Осмотревшись мутным взглядом ещё раз, понимаю, что в кровати я определенно точно лежу один, но сквозь зверский шум мигрени в ушах и крики с улицы мне удается расслышать приглушенном звук падающей в душе воды.

Вода…

Вот же черт, как пить-то хочется. Горло першит и горит, будто в него песка из пустыни наспали, а полость рта вяжет от невыносимой жажды. Тело ломит, желудок сводит от тошноты, но я всё равно хочу попытаться встать и добраться до кухни, однако в этом героическом подвиге отпадает всякая необходимость, когда мой взгляд цепляется за стакан на прикроватной тумбочке.

О боги! Не знаю, кто эта девчонка, но я уже готов расцеловать ей ноги.

Залпом опустошаю целый стакан, наслаждаясь прохладным потоком живительной жидкости, стремительно петляющим по желудочному тракту. Так… уже лучше. От обезвоживания не сдохну — и это еще один повод ликовать. А вот то, что под одеялом я лежу абсолютно голый, — это повод удивляться.

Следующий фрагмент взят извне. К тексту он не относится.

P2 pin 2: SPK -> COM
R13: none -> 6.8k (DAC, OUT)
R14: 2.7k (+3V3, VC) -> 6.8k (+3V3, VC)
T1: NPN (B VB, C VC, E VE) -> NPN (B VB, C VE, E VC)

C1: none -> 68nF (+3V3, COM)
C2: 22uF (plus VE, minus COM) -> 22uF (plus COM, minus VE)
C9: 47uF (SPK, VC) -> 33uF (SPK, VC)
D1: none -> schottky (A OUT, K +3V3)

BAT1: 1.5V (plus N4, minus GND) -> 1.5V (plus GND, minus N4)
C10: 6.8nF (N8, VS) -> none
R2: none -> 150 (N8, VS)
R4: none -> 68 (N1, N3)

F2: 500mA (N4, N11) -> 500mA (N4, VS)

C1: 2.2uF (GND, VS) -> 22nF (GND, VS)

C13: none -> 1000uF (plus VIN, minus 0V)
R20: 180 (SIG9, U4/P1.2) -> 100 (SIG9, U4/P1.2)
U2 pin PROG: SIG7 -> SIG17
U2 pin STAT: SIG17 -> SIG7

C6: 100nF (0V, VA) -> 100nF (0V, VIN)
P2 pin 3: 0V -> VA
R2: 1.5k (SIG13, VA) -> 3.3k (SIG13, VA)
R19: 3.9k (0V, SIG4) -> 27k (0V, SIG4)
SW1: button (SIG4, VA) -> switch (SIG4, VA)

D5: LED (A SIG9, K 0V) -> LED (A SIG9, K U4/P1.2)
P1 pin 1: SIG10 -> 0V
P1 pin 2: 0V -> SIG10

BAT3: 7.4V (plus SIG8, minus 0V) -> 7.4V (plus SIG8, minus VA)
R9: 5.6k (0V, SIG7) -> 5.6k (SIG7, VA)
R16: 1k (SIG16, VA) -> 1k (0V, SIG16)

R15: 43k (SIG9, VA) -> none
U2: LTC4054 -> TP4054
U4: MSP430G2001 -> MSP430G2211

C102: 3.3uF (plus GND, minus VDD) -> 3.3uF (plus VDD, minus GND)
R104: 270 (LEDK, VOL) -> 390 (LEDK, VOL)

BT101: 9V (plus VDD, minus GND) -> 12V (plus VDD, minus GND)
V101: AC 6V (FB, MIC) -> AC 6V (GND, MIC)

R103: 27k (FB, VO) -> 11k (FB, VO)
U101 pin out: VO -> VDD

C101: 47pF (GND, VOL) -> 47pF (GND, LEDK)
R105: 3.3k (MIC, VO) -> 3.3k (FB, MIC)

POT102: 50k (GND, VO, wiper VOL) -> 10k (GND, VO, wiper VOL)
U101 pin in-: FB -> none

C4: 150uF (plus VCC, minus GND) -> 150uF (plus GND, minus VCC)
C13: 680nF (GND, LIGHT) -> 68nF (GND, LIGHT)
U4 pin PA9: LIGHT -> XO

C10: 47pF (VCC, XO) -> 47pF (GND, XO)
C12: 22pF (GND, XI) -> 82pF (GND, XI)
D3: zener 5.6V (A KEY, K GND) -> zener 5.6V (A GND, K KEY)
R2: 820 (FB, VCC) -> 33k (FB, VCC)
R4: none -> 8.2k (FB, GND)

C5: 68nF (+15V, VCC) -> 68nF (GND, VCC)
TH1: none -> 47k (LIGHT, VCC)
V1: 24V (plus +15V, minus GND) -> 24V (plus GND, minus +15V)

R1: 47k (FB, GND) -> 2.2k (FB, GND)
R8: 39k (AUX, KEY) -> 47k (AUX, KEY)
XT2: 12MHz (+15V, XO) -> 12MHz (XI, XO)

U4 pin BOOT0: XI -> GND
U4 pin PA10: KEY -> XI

Никогда не трахался в отключке. Да и слабо представляю, как это возможно. Хотя… в случае со мной, наверное, для полноценной работы нужного органа хватило бы возбуждения девушки. А раз я совсем без одежды, и она, как уже выяснилось, — тоже, могу естественно предположить, что между нами что-то было. Секс или нечто иное — вопрос отдельный, да и это не особо-то имеет значение. Главная суть в том, что провести ночь с незнакомкой, не помня ни имени, ни лица, ни образа, ни самого процесса, — это как-то странно и чрезвычайно ново для меня.

По ходу, моя стратегия — заглушить всю душевную дичь алкоголем — не только вовлекла меня в некоторые ночные приключения (плохие или хорошие, ещё осталось выяснить), но и в самом деле дала тотального маху, ведь в итоге исчезла, чтоб её, только память, а разъедающее чувство вины, злость на себя, непередаваемая тоска по бабушке и целый спектр говноэмоций, вызванных грандиозной новостью о тайных отношениях девушки, которую люблю больше жизни, и моего лучшего друга, остались. Всё это бурное дерьмо в груди никуда не делось и продолжает клокотать, как в жаровне, добавляя моему «очешуенному» физическому состоянию особой изюминки, которой хочется подавиться и на хрен отбросить коньки.